If you suspect the rising supplemental tax and sales tax charges have wiped out any gains Risch’s tax shift delivered, you may be right.
But it’s also expanded the gap between haves and have-nots.
Those maintenance and operation levies were equalized, which meant they sought to compensate for differences between schools with modest property tax bases, primarily small and rural, and those that could draw upon more resources, usually larger urban districts.
By one measure, Idaho’s richest school district can place 30 times more property wealth behind each of its students than can Idaho’s poorest district.
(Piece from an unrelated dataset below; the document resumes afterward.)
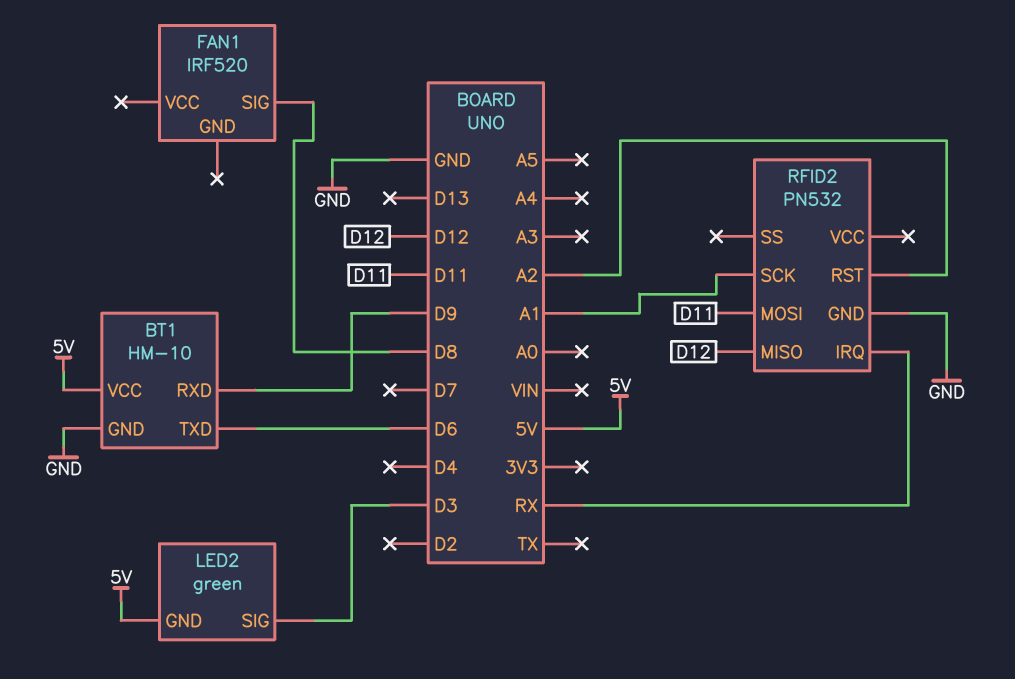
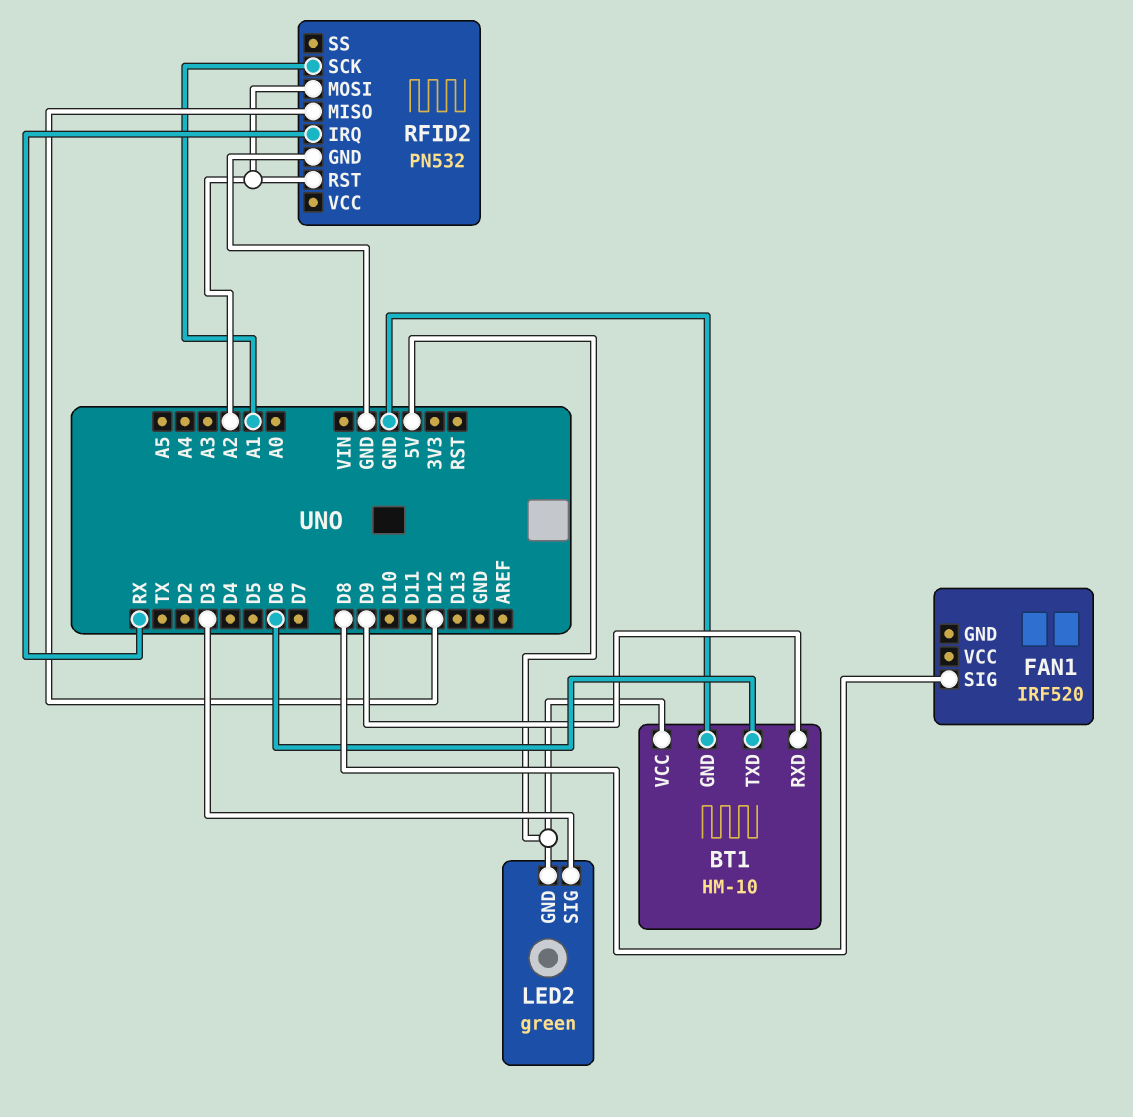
RFID2 pin MOSI: D11 -> A2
Or, as the Idaho Center for Fiscal Policy noted, the same tax in Blaine County generates 13 times more money than it does in Blackfoot.
That’s why, as the Center for Fiscal Policy reported, Idaho’s education funding gap can range between $17,300 and $6,200 per pupil.
Some of Idaho’s children rely solely on what the state of Idaho is willing to provide.
Others draw upon property owners who endure harsh rates just to keep their children from falling too far behind.
And then there are those lucky few parents who for a modest tax charge can afford to give their students an even better opportunity.
This is not what Idaho’s founders envisioned.
They clearly spelled out a legislative “duty” to “establish and maintain a general, uniform and thorough system of public, free common schools.”
If the public school budget is $202.2 million short, it is far from “thorough”
If the kids in the richest schools are getting 13 times more resources than their less fortunate counterparts, it certainly is not “uniform.”
And if the patrons are digging deeper into their pockets each and every year, the last thing you’d call that is a system of “free common schools.” — M.T.